# Avalon Tec One shafts



## 10X Archer (Mar 7, 2016)

Hi everyone,

Has anyone been using the Avalon Tec One shafts? How do you like them? Are they a good for the price?

http://alternativess.com/cgi-bin/htmlos.cgi/0077545.3.8247035199420336424/AVTO


----------



## 10X Archer (Mar 7, 2016)

Has anyone had experiences with these cheap shafts?


----------



## ZAWA (Aug 13, 2015)

Have ordered two dz. of them use as practice shafts, seem to hold up, look well made, nock pins are a little heavy. For the price hard to go wrong.


----------



## 10X Archer (Mar 7, 2016)

Awesome, thank you for your input ZAWA. How skinny are they?


----------



## ZAWA (Aug 13, 2015)

1000&1100 are about .210 about the same as McKinney 11, about .01 less than a vap. They take .166 points in both spines listed.


----------



## 10X Archer (Mar 7, 2016)

Nice! Thanks again!


----------



## Thiago Santos (Mar 12, 2016)

could someone tell more about them?


----------



## 10X Archer (Mar 7, 2016)

I have a dozen of the pre build ones that I use for field, 3d etc as I don't want to risk my X10's for that. I can confirm that overall they are an amazing arrow for the price. The straightness, weight, and spine consistency seem to be decent; and the fletchings, pins, and nocks are installed well. They group surprisingly well compared to my X10's, and they are super durable. However, they have a larger diameter than other .166 id arrows when you go up to stiff spines (mine are 500). Also, the points I received have too big of an outer diameter for use with a blade clicker, but that can easily be fixed with a set of 4.2mm id 6mm od Chinese made points. Additionally, the nocks seem to only come in small groove through alternatives. The nocks work but they are rather inconsistent. The vanes arrived in good condition despite challenges with packing and shipping also.

Finally if you are going to order them from Alternatives, expect to wait 2.5-3 weeks. However that gives you some time to order different points and nocks if you choose to.


----------



## Russ H (Jul 28, 2016)

I just saw on Black Eagle site they have a new shaft called the intrepid. It's a micro. Looks similar specs to the avalon. 500 spines (stiffest available) is 8.3 gpi. 32 inch max. a little bigger OD than some higher end. Got to buy 5 doz from BE but looks like Lancaster is getting them... Might be worth looking at. I'm thinking I'm getting some for my kid and checking them out. Just FYI since they are similar to these and pretty cheap. .006 straightness though if that's too much for you. Forgot that little tidbit.


----------



## huckduck (Nov 24, 2014)

Russ H said:


> I just saw on Black Eagle site they have a new shaft called the intrepid. It's a micro. Looks similar specs to the avalon. 500 spines (stiffest available) is 8.3 gpi. 32 inch max. a little bigger OD than some higher end. Got to buy 5 doz from BE but looks like Lancaster is getting them... Might be worth looking at. I'm thinking I'm getting some for my kid and checking them out. Just FYI since they are similar to these and pretty cheap. .006 straightness though if that's too much for you. Forgot that little tidbit.

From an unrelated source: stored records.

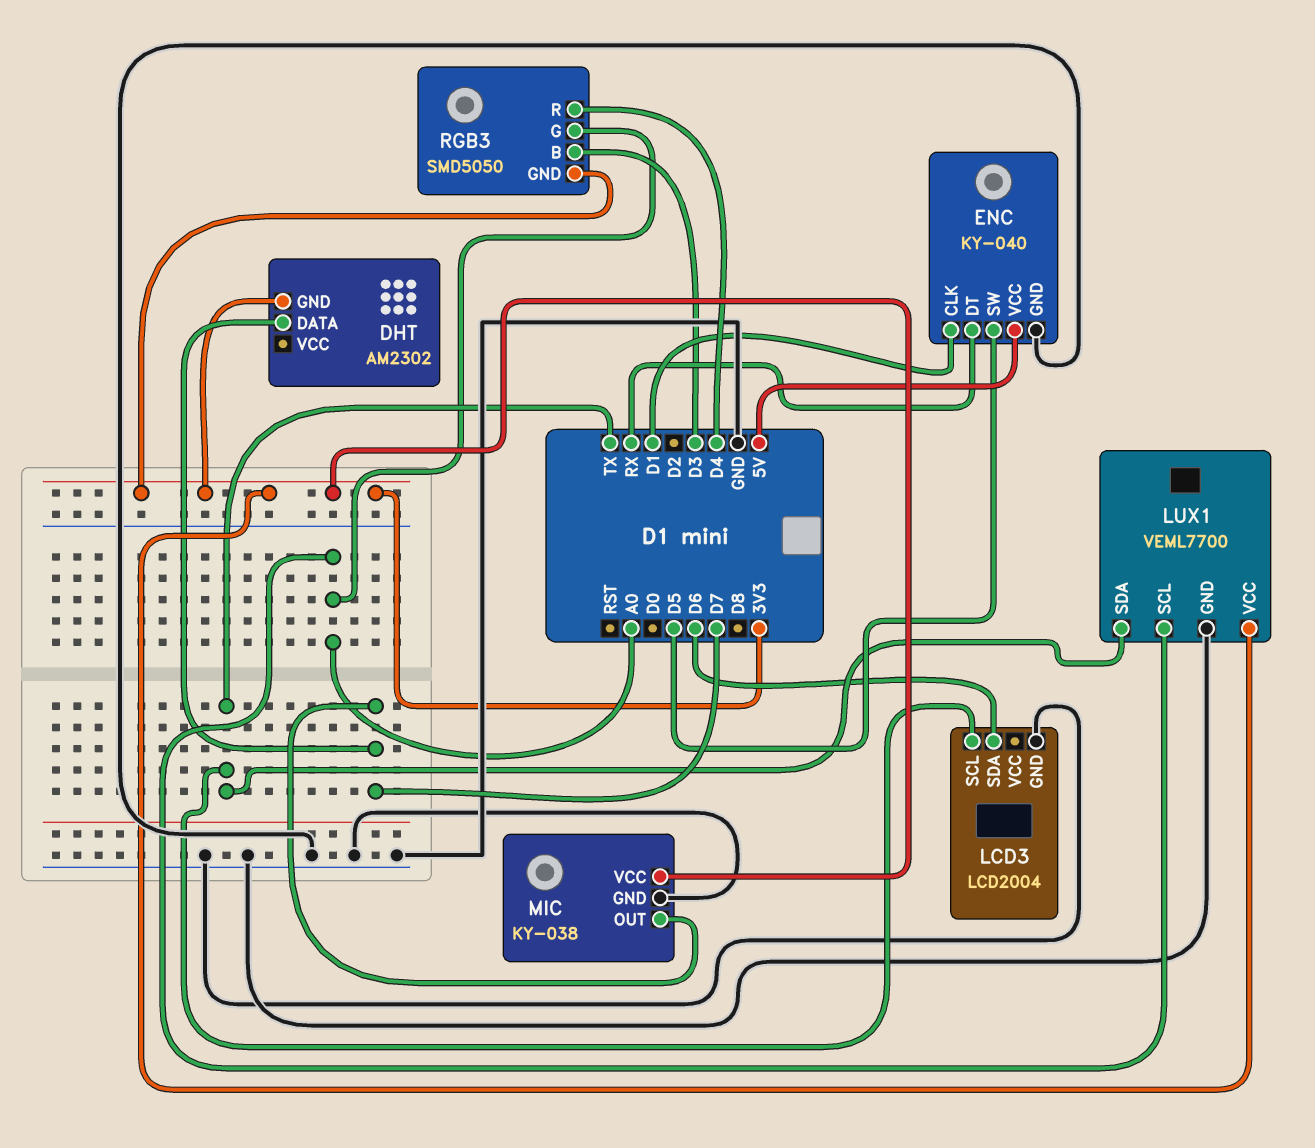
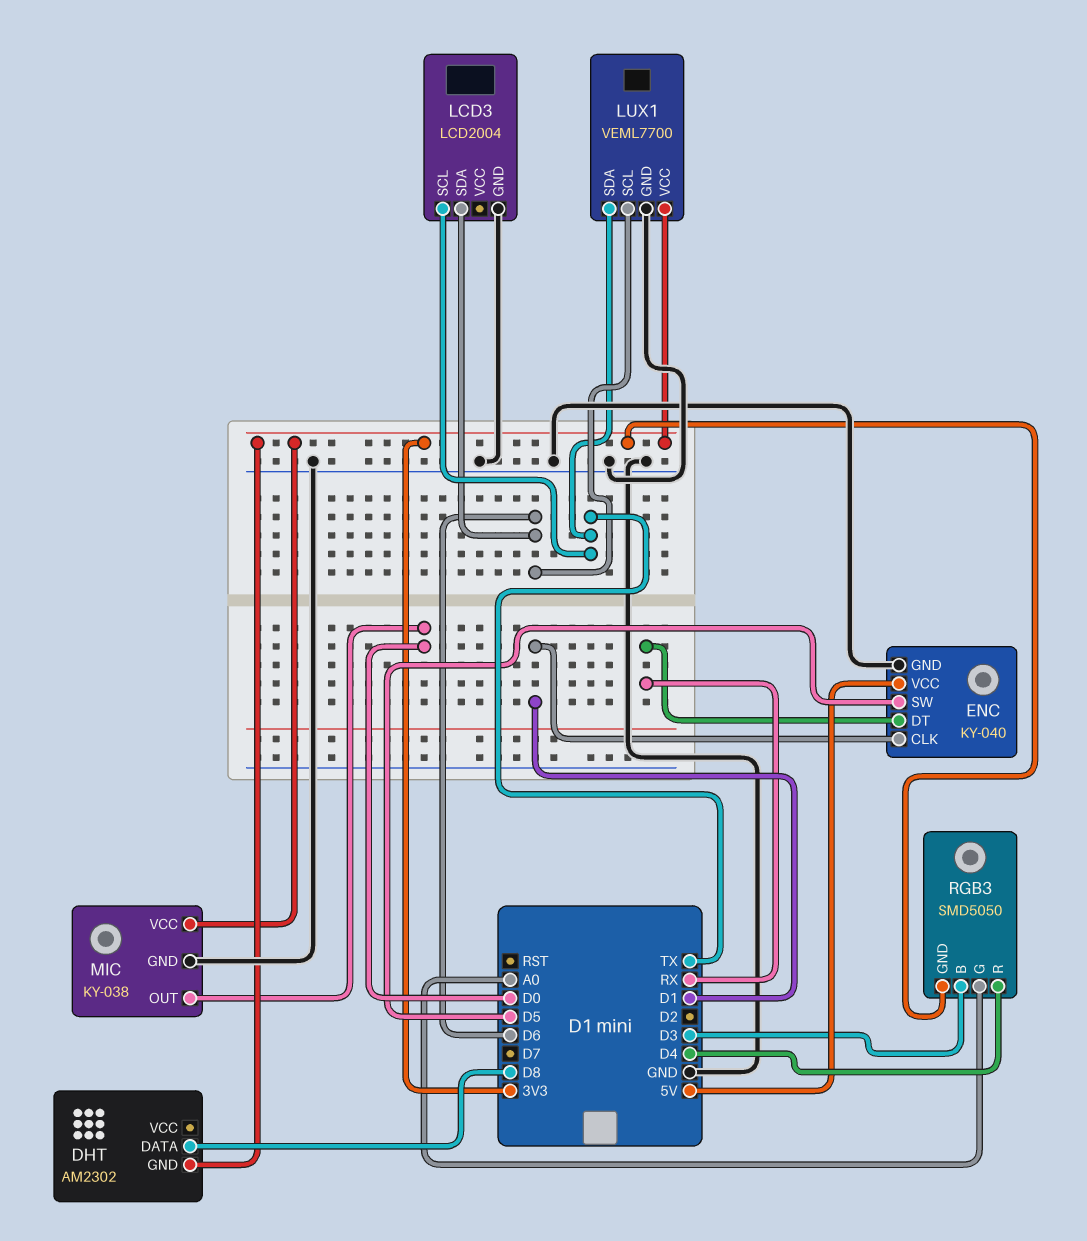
DHT pin DATA: D7 -> D8
LUX1 pin SCL: A0 -> D6
MIC pin OUT: D7 -> D0

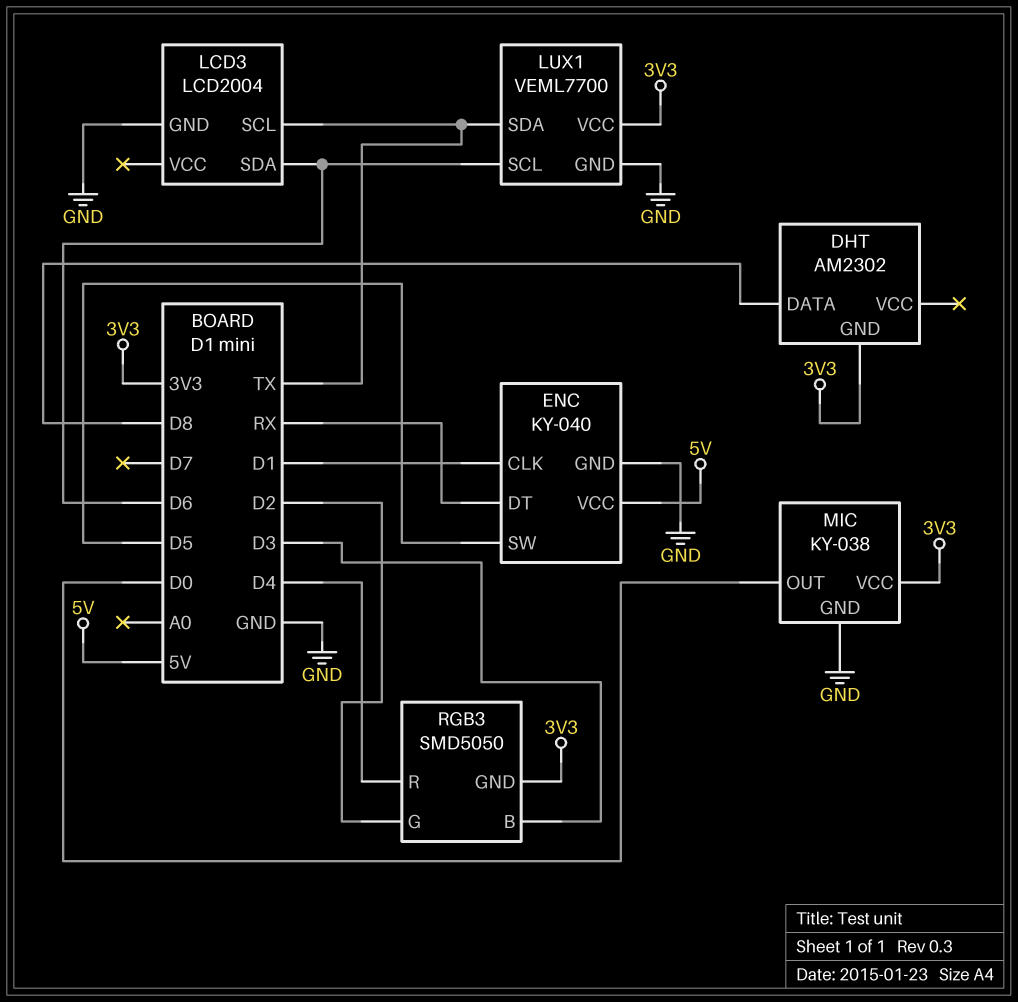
RGB3 pin G: A0 -> D2

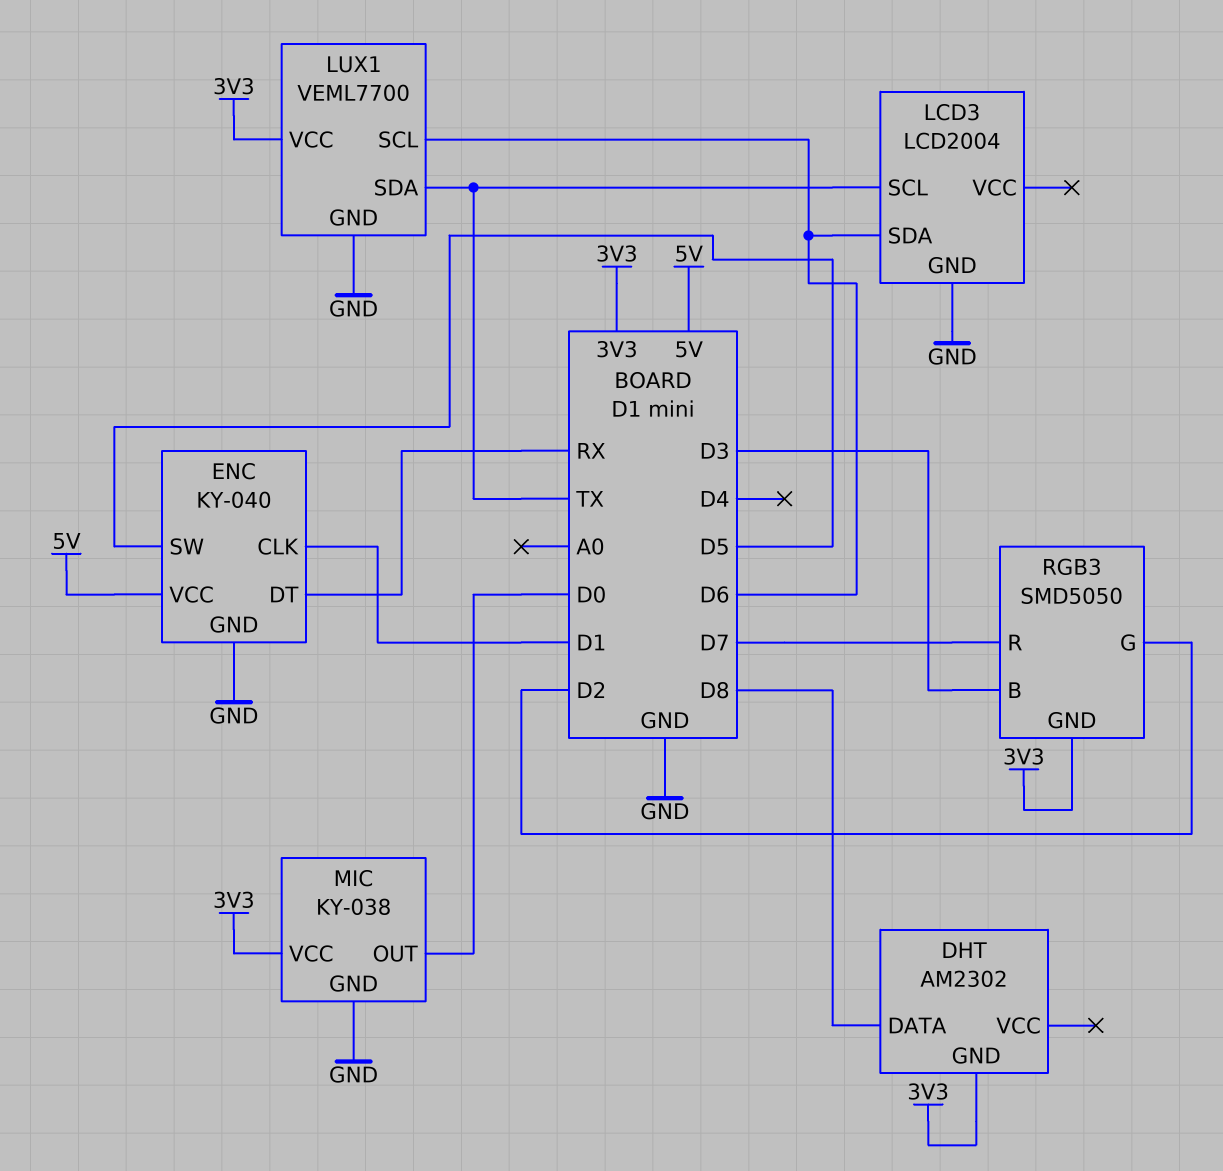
RGB3 pin R: D4 -> D7

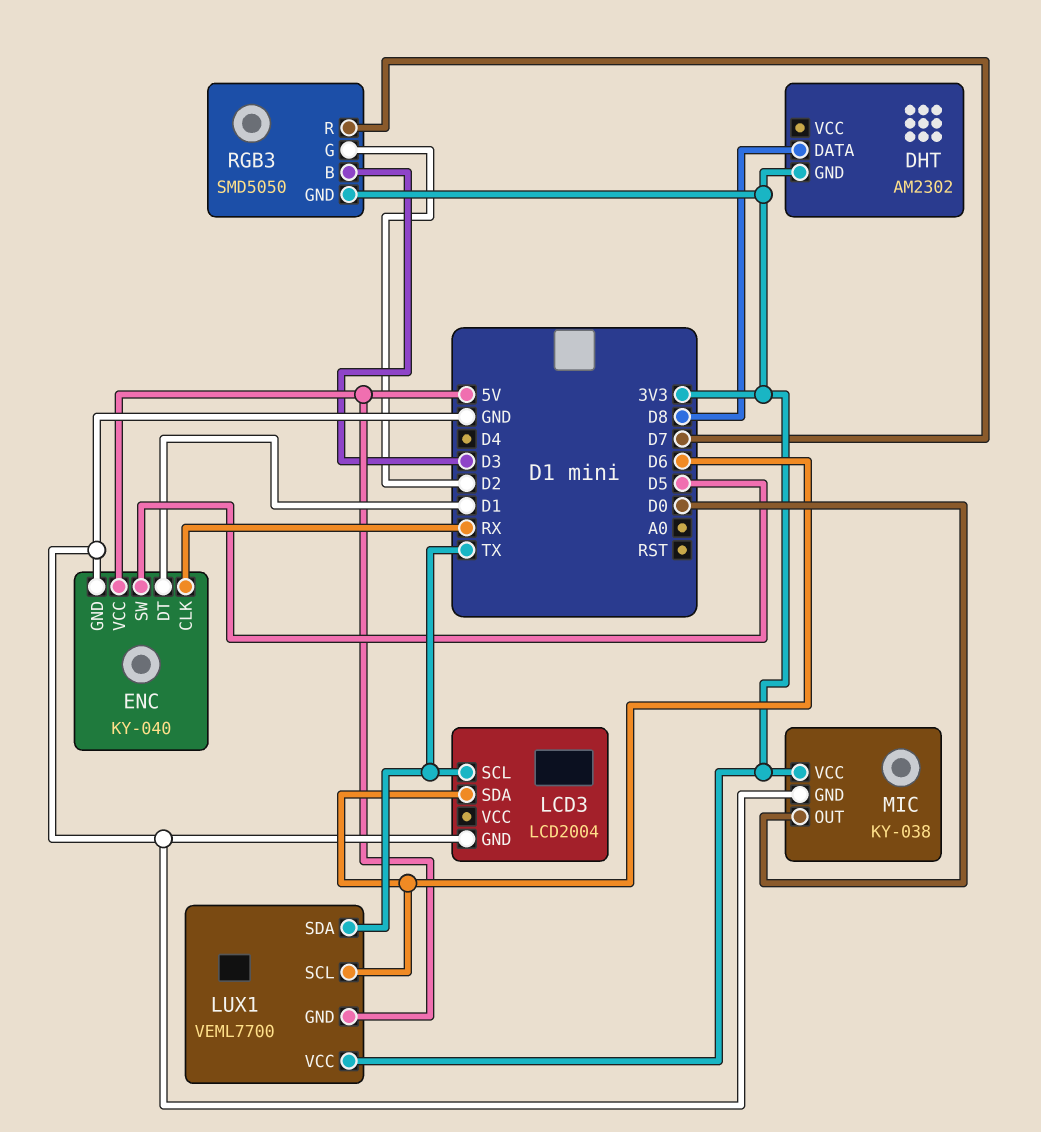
ENC pin CLK: D1 -> RX
ENC pin DT: RX -> D1
LUX1 pin GND: GND -> 5V

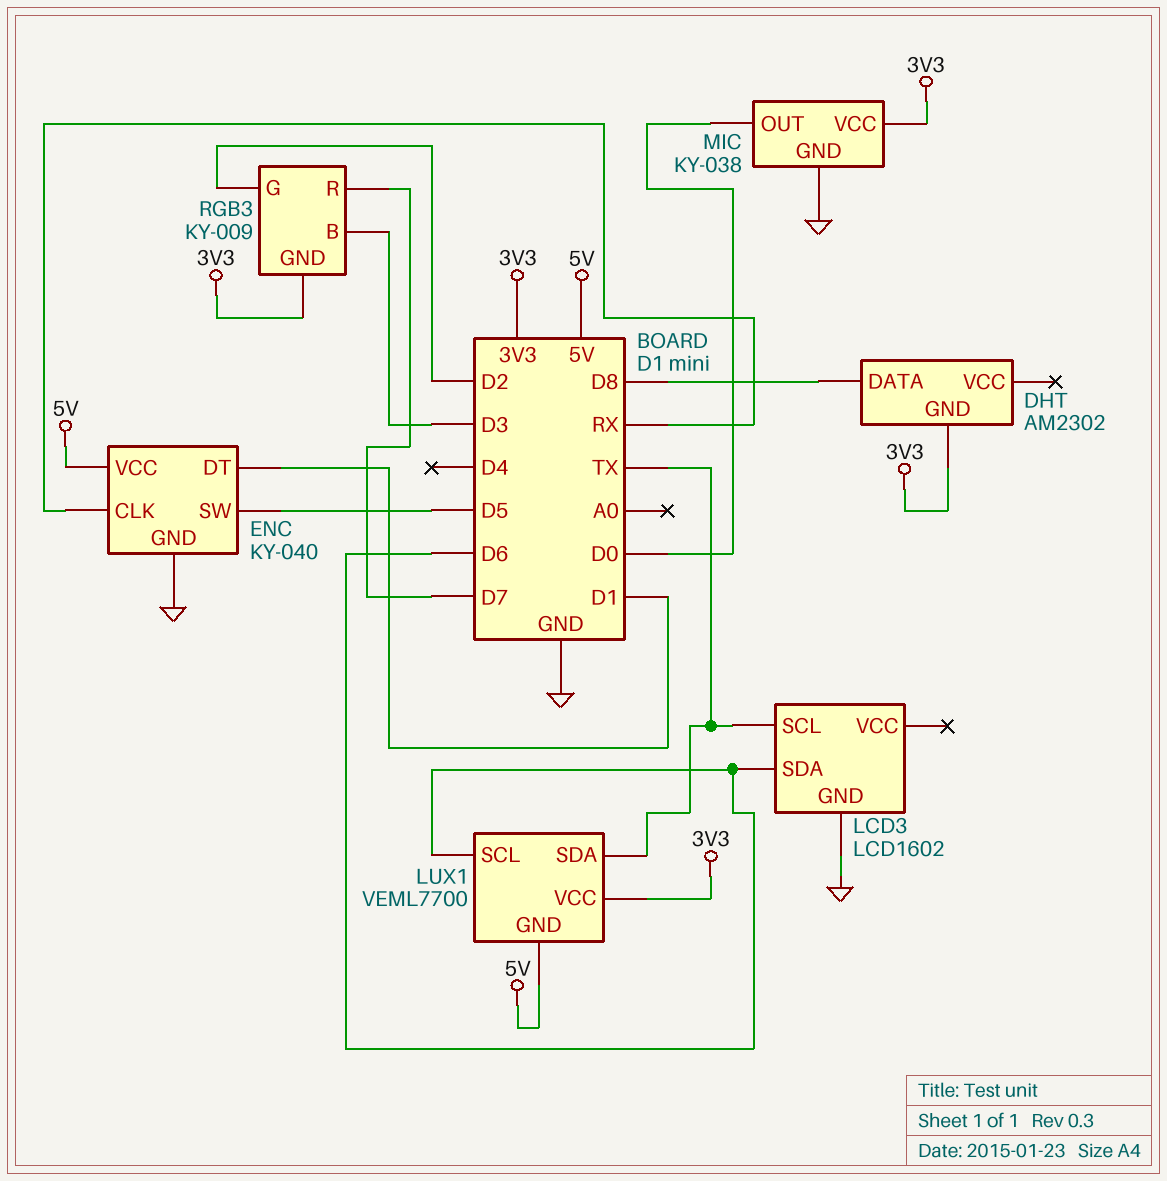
LCD3: LCD2004 -> LCD1602
RGB3: SMD5050 -> KY-009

Hot Melt is NOT recommended for use with Black Eagle Arrow shafts.

What does that mean? What are you supposed to glue with? superglue?


----------



## Charles A Smith (Dec 9, 2014)

Canadian Archery Online sells them. Closer to home and probably quicker. Then you'll have to wait for your Chinese points .

https://www.canadaarcheryonline.com


----------



## Russ H (Jul 28, 2016)

huckduck said:


> Hot Melt is NOT recommended for use with Black Eagle Arrow shafts.
> 
> What does that mean? What are you supposed to glue with? superglue?


I've used superglue ... and then had to heat them out anyway. Mixed results. Some came out ok but some did damage to the arrow. Probably more heat that hot melt takes. I just tried an insert w hotmelt. I'll see if I can tell anything. Not on that particular shaft but on a BE shaft. I don't know if it's just that some people get carried away w the heat and BE just doesn't want to deal with that issue or if there is something to it.


----------



## Rcherz123 (May 26, 2018)

I suggest buying carbon ones instead. A little more expensive but a very good beginner shaft


----------